"According to the traditional view, the brain accesses the meaning – or the memory – of an object after you perceive it," Cacciamani said.

That "traditional view" eliminates unconsciousness. And dreams.
Against what literature is this research directed?

The Mind's Eyes: Human pheromones, neuroscience, and male sexual preferences
http://www.sexarc...kohl.htm

Hormone-organized and hormone-activated responses to visual input are classically conditioned via the epigenetic effects of food odors and pheromones in vertebrates and invertebrates.

The pseudoscientific nonsense that attempts to link visual input directly to unconscious affects on behavior does so by eliminating the link from the effects of odor on hormones to their affect on behavior, which links the epigenetic landscape to the physical landscape of DNA in the organized genomes of species from microbes to man via RNA-mediated events, not via evolutionary events.

No evolutionary events have been described. If any ever are, they may link mutations and sexual selection to the evolution of sexual preferences for the visual appeal of a potential mate. But there is no model for that. The only model of biologically-based cause and effect is cell type differentiation.

JVK - spammer James V Kohl, selling the same pheromone perfume scam for 15 years. What an impoverished mind.

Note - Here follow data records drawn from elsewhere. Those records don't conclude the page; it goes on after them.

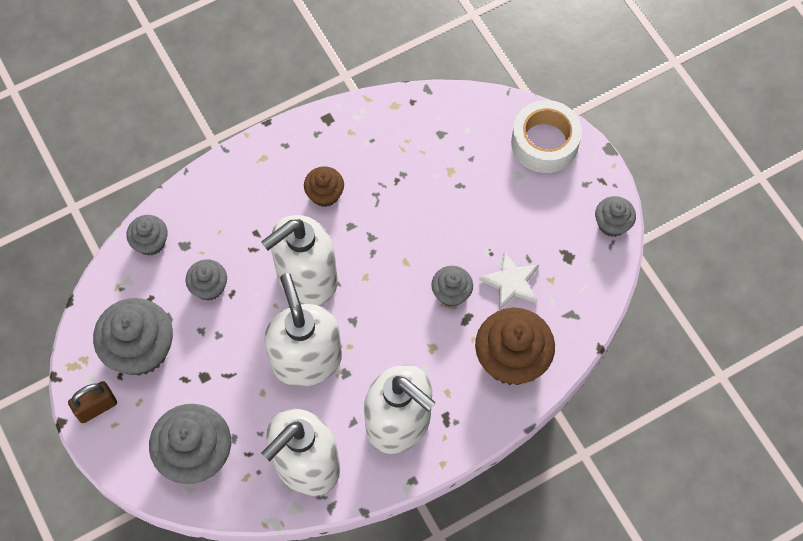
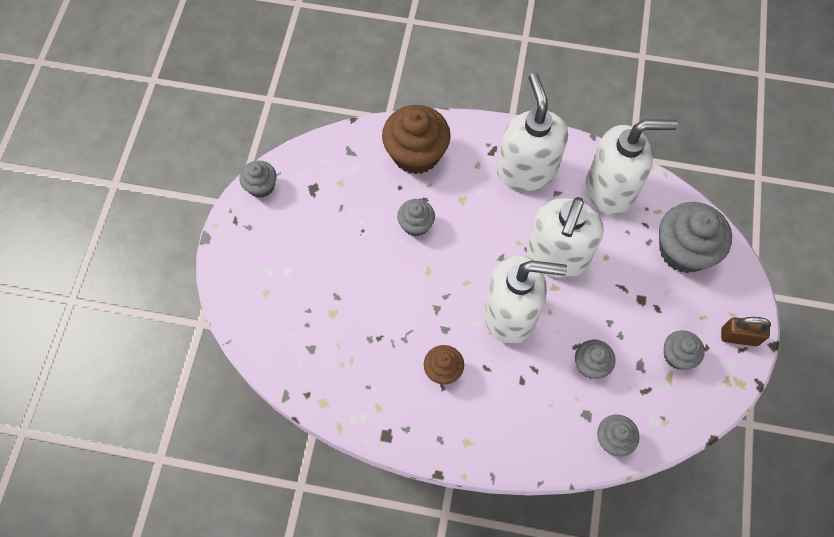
camera: 140 degrees left, 0 degrees up
(140, 349) = (677, 356): grey cupcake -> grey cupcake, size x0.54
(511, 283) = (368, 200): white star -> none
(544, 143) = (244, 279): white tape -> none

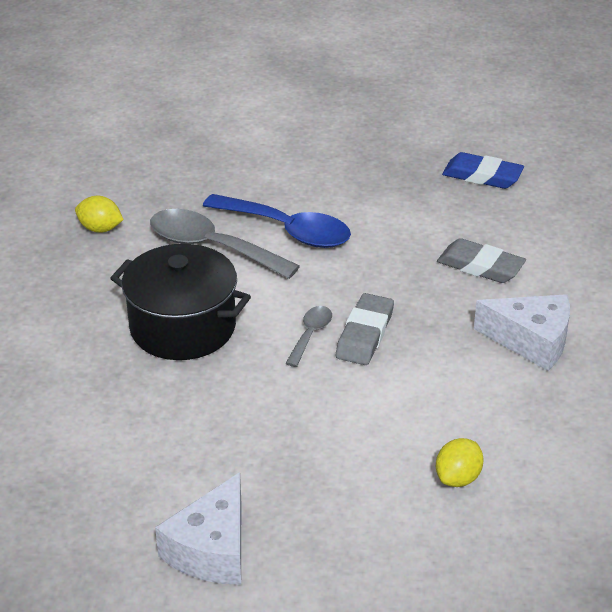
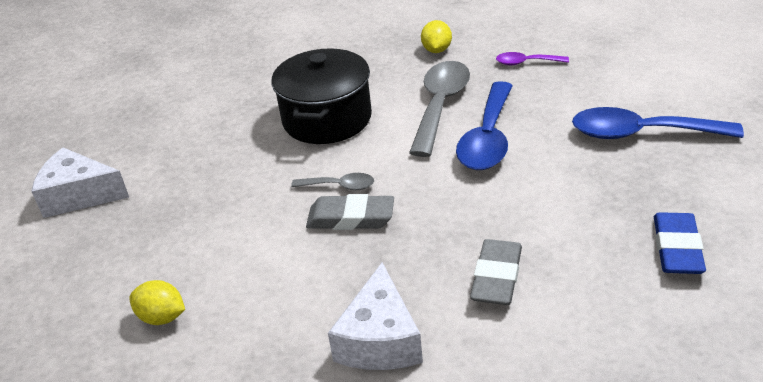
camera: 80 degrees right, 0 degrees up
(172, 180) = (526, 62): none -> purple spoon
(331, 151) = (641, 133): none -> blue spoon

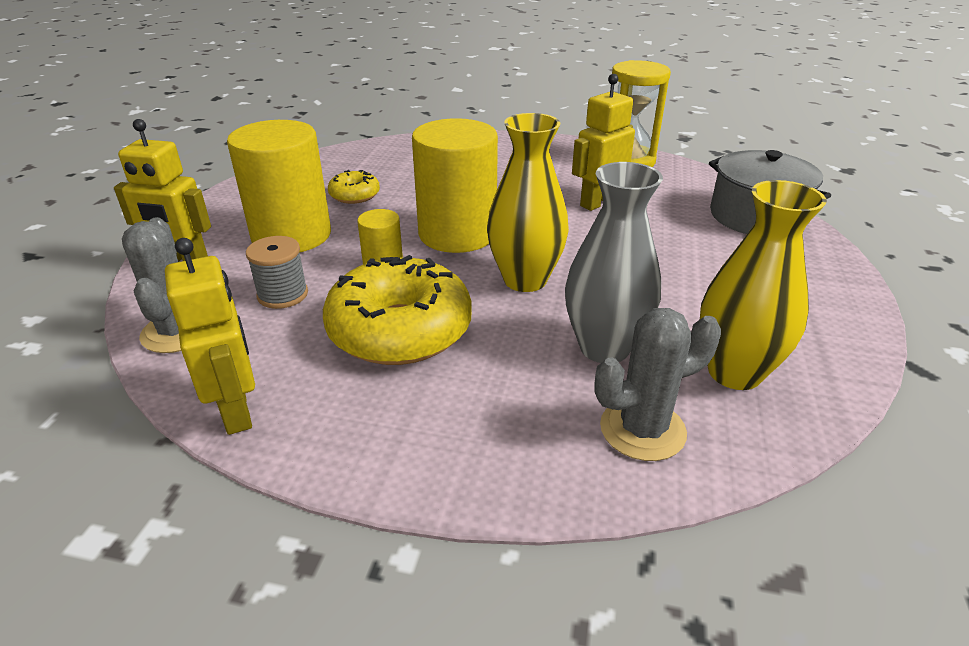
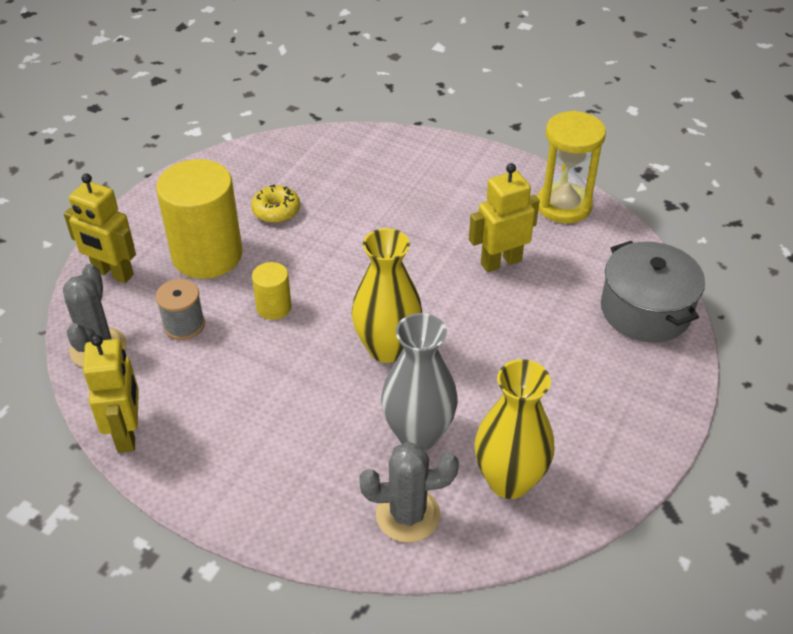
camera: 15 degrees right, 10 degrees up
(400, 330) = (264, 382): yellow donut -> none
(457, 234) = (351, 280): yellow cylinder -> none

"The Mind's Eyes: Human pheromones, neuroscience, and male sexual preferences" is an award-winning book chapter, concurrently published in the Journal of Psychology and Human Sexuality.

See also, my comments at:

http://phys.org/n...firstCmt

http://www.ncbi.n...24693353

"The result of this synergy is (1) a liver enzyme that oxidizes trimethylamine to (2) an odor that causes (3) species-specific behaviors. Thus, the complex systems that biology required to get from nutrient acquisition and nutrient metabolism to species-specific odor-controlled behavior is exemplified by adaptive evolution of an attractive odor to mice that repels rats (see for review Li et al., 2013).

The mouse odor also repels humans. High excretion rates of trimethylamine-associated odor in humans cause 'fish odor syndrome'. The aversive body odor has been attributed to a mutation (Dolphin, Janmohamed, Smith, Shephard, & Phillips, 1997). This attribution is not consistent with the portrayal of synergy in the mouse model, which enables both the production of the odor and the response to the odor.

This synergy requires at least two things to happen simultaneously..."

animah probably used a product that made him smell more like a fish

@JVK The pseudoscientific nonsense that attempts to link visual input directly to unconscious affects on behavior does so by eliminating the link from the effects of odor on hormones to their affect on behavior
'Afffect' is a verb, not a noun. Twice in one sentence. Nice job.

Did you know Jesus means 'son of Isis' and Isis is the mother of Horus, the sungod? So you're not worshiping the 'son of gawd' but the sun itself. No different at all from the people your kind murdered over your 'superior religion'

Epigenetic effects on hormones lead to the affects of hormones on behavior.

I learned the proper use of effect and affect in the early 90's. See for a recent example via the need for a correction:http://www.pnas.o...1.2.full]http://www.pnas.o...1.2.full[/url]

Correction for McEwen, Brain on stress: How the social environment gets under the skin
COLLOQUIUM Correction for "Brain on stress: How the social environment gets under the skin," by Bruce S. McEwen, which appeared in supplement 2, October 16, 2012, of Proc Natl Acad Sci USA (109:17180–17185; first published October 8, 2012; 10.1073/pnas.1121254109).

The authors note that on page 17184, right column, first paragraph, line 4, "effect" should instead appear as "affect."